Els quit her wool-gathering to direct the data to Austin. “Almost there.”

“Decelerating.” The landscape below slowed to a crawl as Austin decelerated. “Extending landing struts.” The neatly delineated streets and clean white buildings of the military base slid by below.

Els shunted her monitor information to the heads-up-display on the main window, the sensor data smoothly blending into the visual display. She felt the ship swoop as Austin fired fusion thrusters. Freya’s Tears eased closer to the blinking triangle until it hovered above the marker. She felt and heard the landing struts lock.

“Struts in position,” Naya announced. “Still green across the board.”

“Landing.” Austin eased back on the thrusters until the ship touched ground with a minuscule bounce. “We’re on the ground.
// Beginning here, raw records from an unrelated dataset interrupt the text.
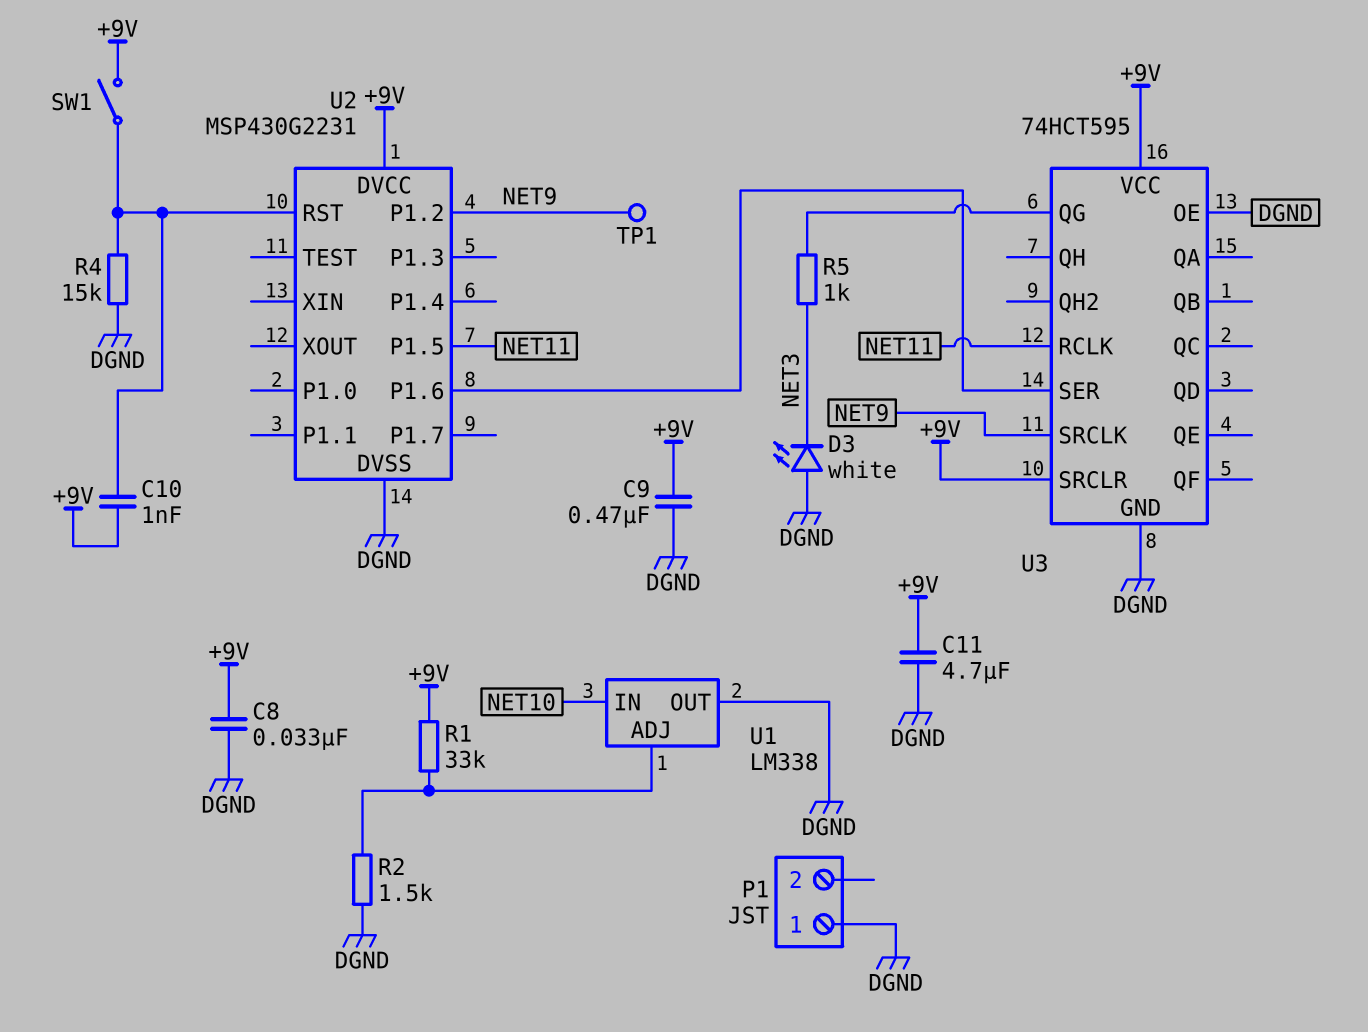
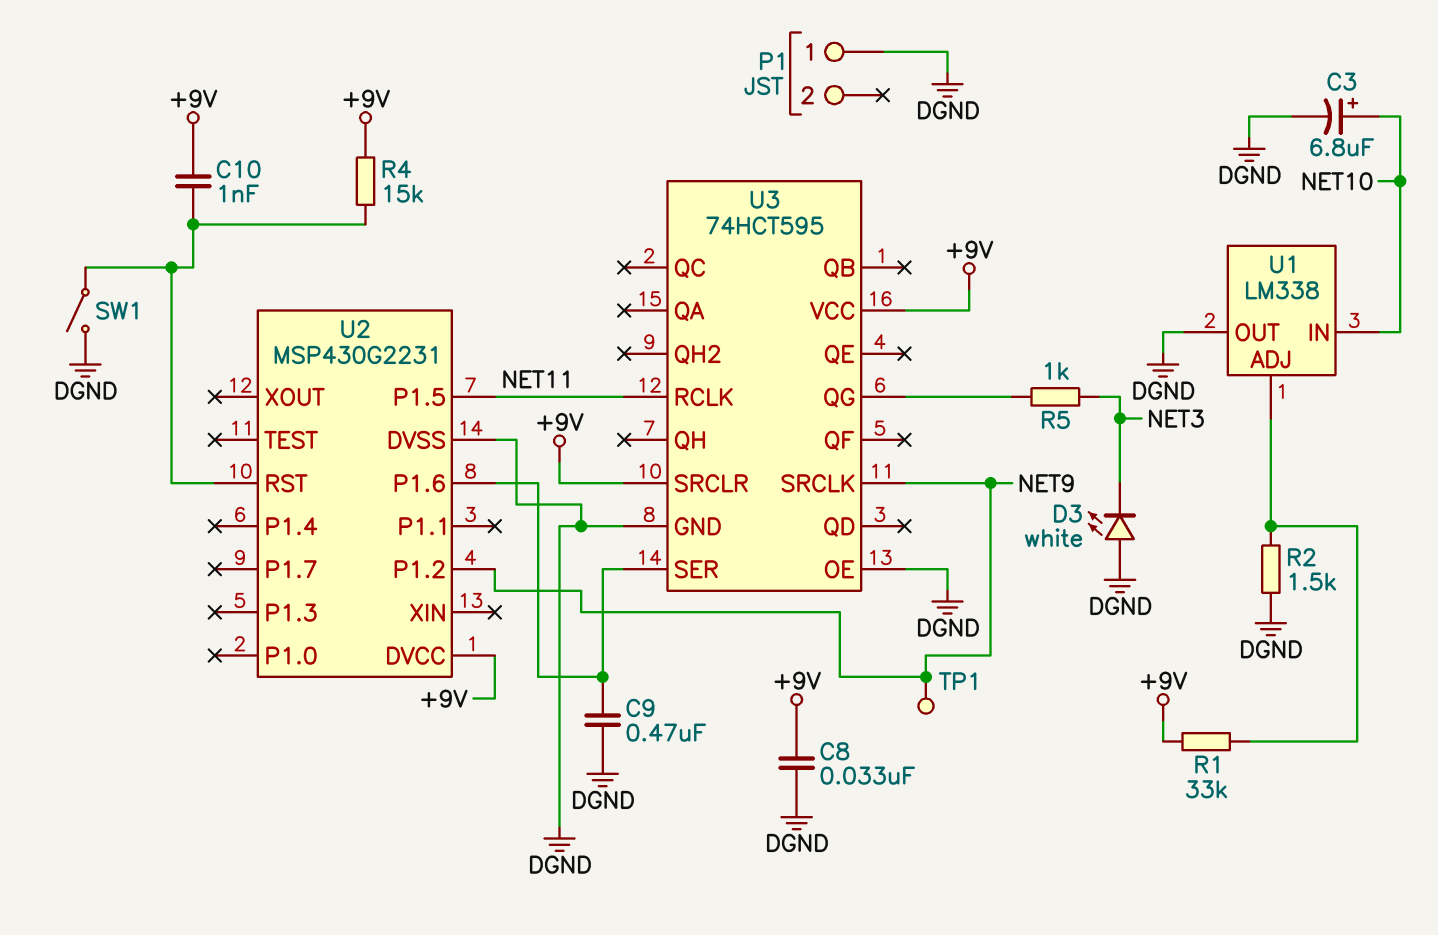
C3: none -> 6.8uF (plus NET10, minus DGND)
C9: 470nF (+9V, DGND) -> 470nF (DGND, U2/P1.6)
C11: 4.7uF (+9V, DGND) -> none
R4: 15k (DGND, U2/RST) -> 15k (+9V, U2/RST)
SW1: switch (+9V, U2/RST) -> switch (DGND, U2/RST)

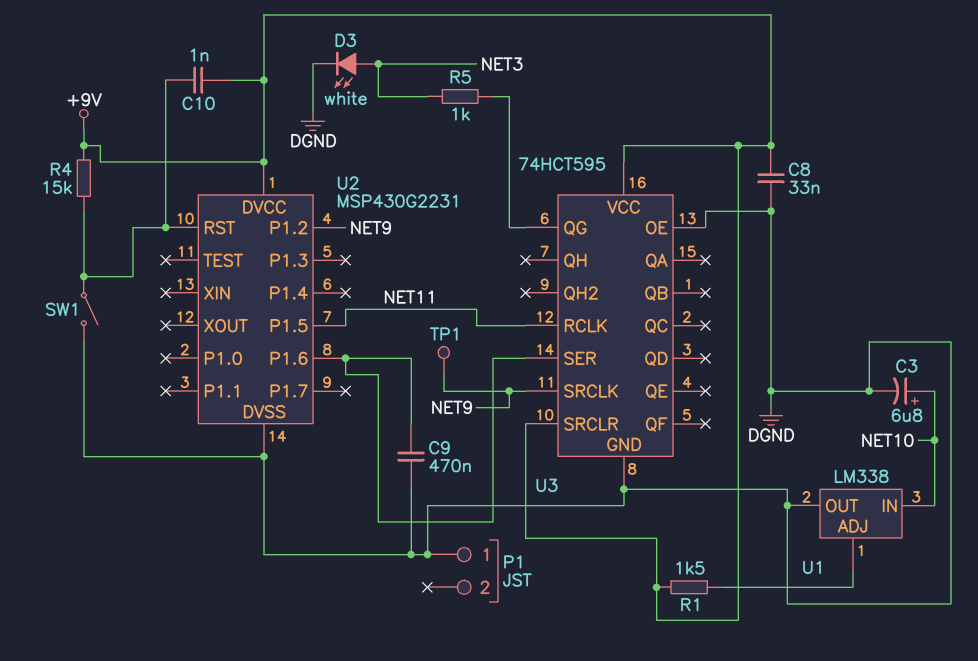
D3: LED white (A DGND, K NET3) -> LED white (A NET3, K DGND)
R1: 33k (+9V, U1/ADJ) -> 1.5k (+9V, U1/ADJ)
R2: 1.5k (DGND, U1/ADJ) -> none

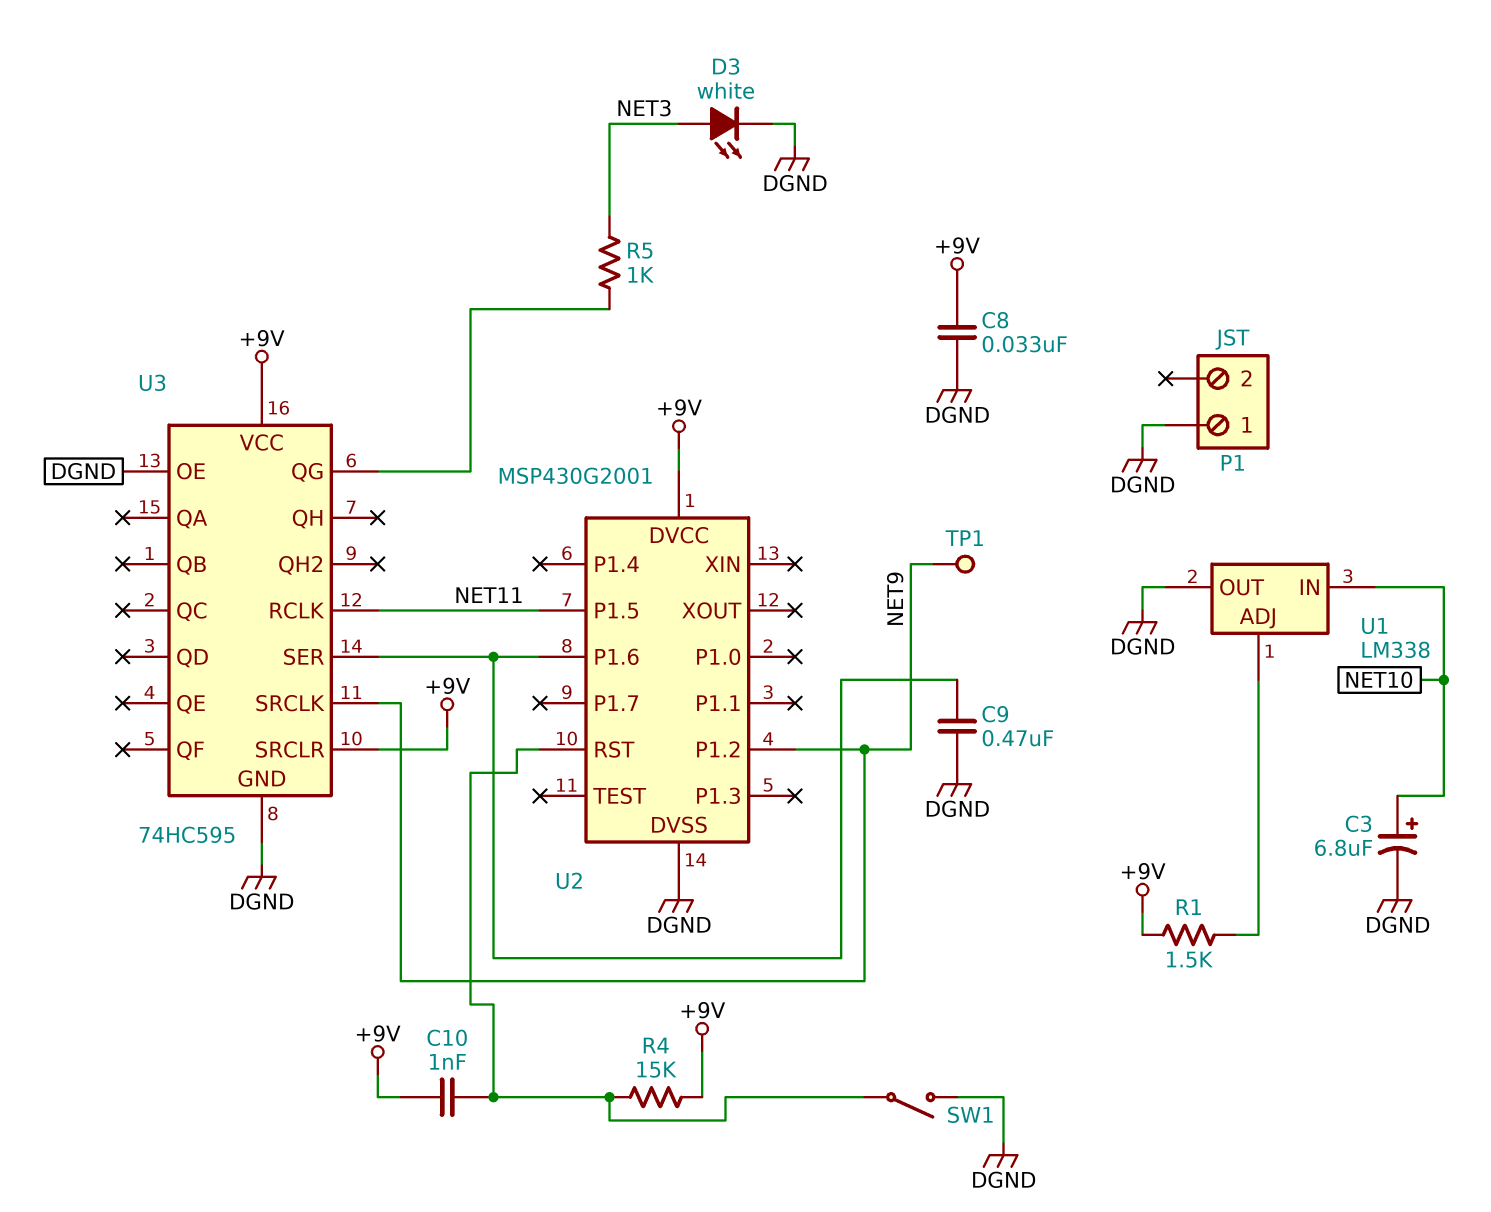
U2: MSP430G2231 -> MSP430G2001
U3: 74HCT595 -> 74HC595

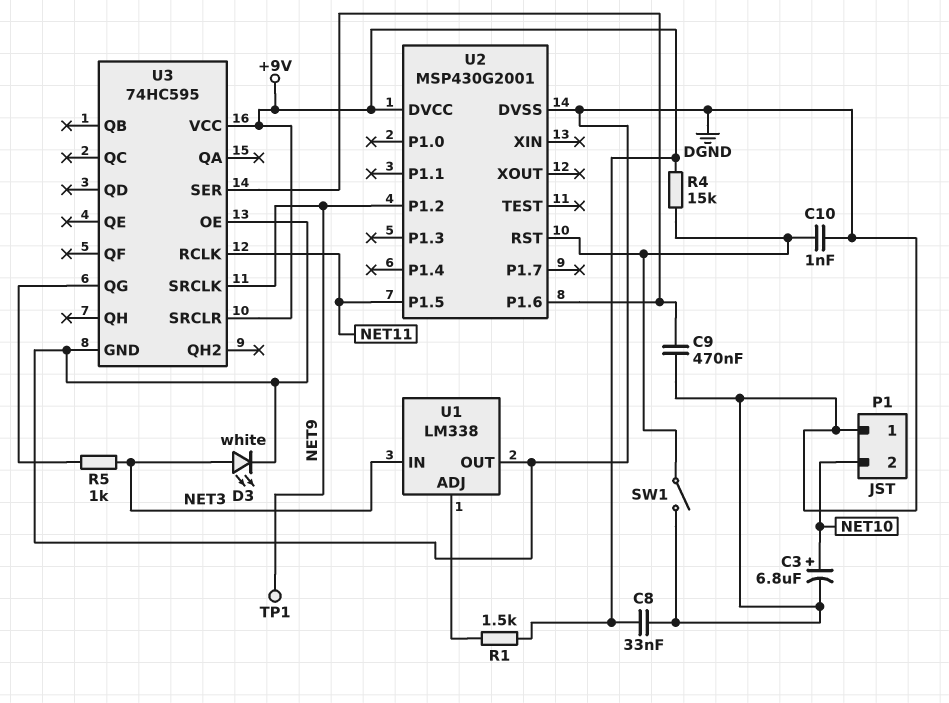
C10: 1nF (+9V, U2/RST) -> 1nF (DGND, U2/RST)
P1 pin 2: none -> NET10
U1 pin IN: NET10 -> NET3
Turning off propulsion systems.”

Els released her security straps, cheerful that they’d arrived in one piece. She flicked on the intercom. “We’ve landed. Everybody back to work. You know your assignments.” Rather than listen to the good-natured grumbling of her crew, she shut the intercom down, closing down the rest of her console as she went.

“Captain, I have Commander Folsum on the tach-comm.”

“Thanks, Naya.” Els accessed the unit and a face appeared on the comm screen. “Commander Folsum, how are you?”

The older man smiled welcome. His hair was a nondescript brown, going gray at the temples, his face careworn and pleasant. “I’m doing great, Captain Ulfarsdottir. Welcome back to Lafayette.”

Danke.” She glanced over her shoulder as Naya passed on her way to assist with the load out. Austin would remain on the bridge to complete his after-flight checks. “Shall I meet you in your office?”

“That would be fine, Captain. I have your payment ready.”

Els grinned. “Always a great thing to hear. I’ll be there momentarily.” They finished their pleasantries and she shut down the tach-comm.
“A day or two?” Austin asked, a preoccupied frown on his face as he worked his way through his checklist.

“Yeah. At least a modular day.” She smiled at him. Austin was the modern version of a hermit. He rarely left ship when planet side, preferring his off duty distractions in the form of gaming or video feeds. “Should give you time to have some things delivered from their PX.”

He nodded, not looking up. “Good. They might have a new program available for the holographic game deck.”

“They might,” Els agreed. She headed for the stairs. “Let me know if something comes up. I’ll be on post with Folsum for about an hour.”

“You got it, Skipper.”

The smile on Els’s face threatened to morph into a grimace. Sighing, she took the stairs two at a time. She had a favor to ask of the commander.